Here, we write the slope function of \(f(t)\) as \({\cal D}f(t)\). That works for this chapter, which deals with functions of only one variable. But in general modeling functions have more than one variable, for instance \(g(x, t)\). To work with slope functions with more than one variable, we need to extend the notation a little. We will place a small subscript after \({\cal D}\) to indicate which variable we are changing. Thus, there will be two slope functions for \(g(x,t)\): \[{\cal D}_{\color{blue}x} g(x, t) \equiv \frac{g({\color{blue}x + 0.1}, t) - g(x, t)}{0.1}\] and

\[{\cal D}_{\color{magenta}t} g(x, t) \equiv \frac{g(x, {\color{magenta}t + 0.1}) - g(x, t)}{0.1}\] The input referred to in the subscript following \({\cal D}\) is called the with-respect-to input.

The idealization of the slope function involves replacing \(h=0.1\) with something much smaller. What “much smaller” means has been a complicated issue in the history of calculus. Today, we write \(h \rightarrow 0\) to signify the process of making \(h\) smaller and smaller, but never zero. When \(h\) has this “much smaller” value, the rate of change over the interval \(x\) to \(x+h\) becomes a rate of change “at \(x\),” also called the instantaneous rate of change at \(x\). For the pattern-book functions, \(h=0.1\) or smaller gives a pretty good approximation to the instantaneous rate of change. Later, in Block 2, we’ll see how to arrange \(h\) so that it’s “much smaller” for functions in general.

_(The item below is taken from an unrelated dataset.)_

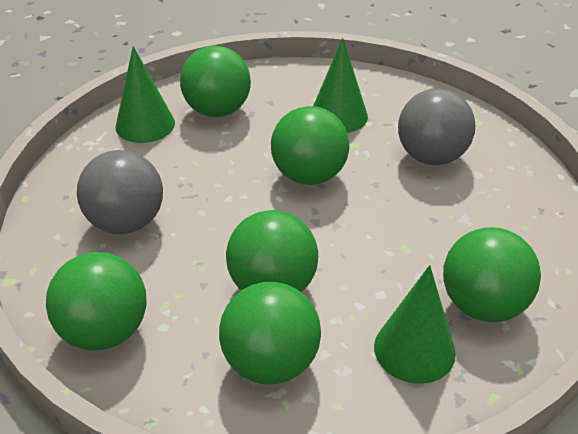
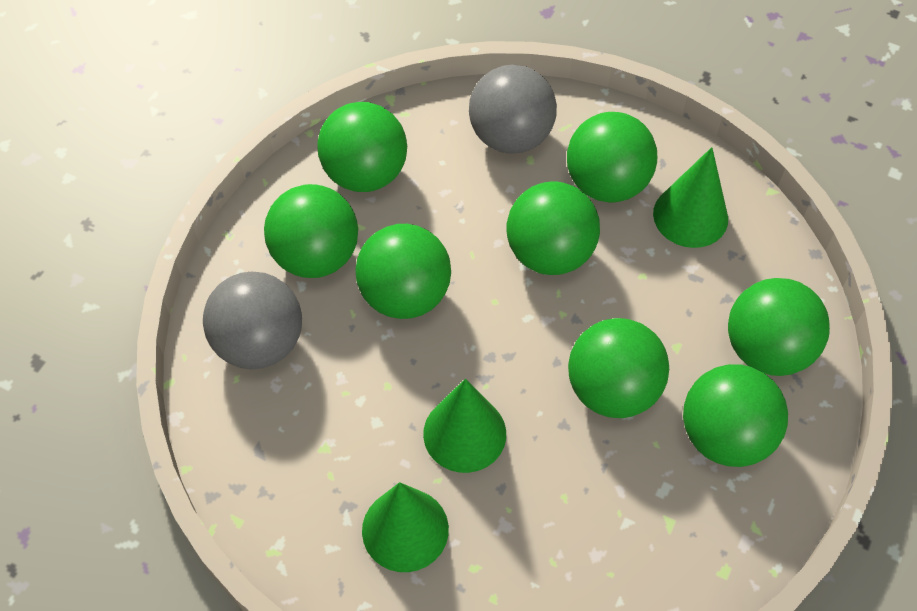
green ball: 6 -> 8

In the previous section we looked at the optimal time to harvest a tree so that the average rate of growth in usable lumber over the tree’s life is maximized. Using a model of tree growth of a ponderosa pine we found the best harvest time to be 32 years.

Let’s return to the modeling phase of the wood-harvest problem with a new perspective. The real objective of tree farming is to maximize the economic value of the wood. This depends on the market price of the wood which itself may be changing in time. A market-savvy modeler will want to exploit any information about the possibility of rising or falling prices in selecting the best harvest time. Companies often hire economists to forecast market trends, but this requires a deep knowledge of trends in supply and demand which is out of the scope of what we can cover in this book.

However, there is one economic principle that we can incorporate into the model without such detailed, industry specific expertise. This is the economic principle of opportunity cost.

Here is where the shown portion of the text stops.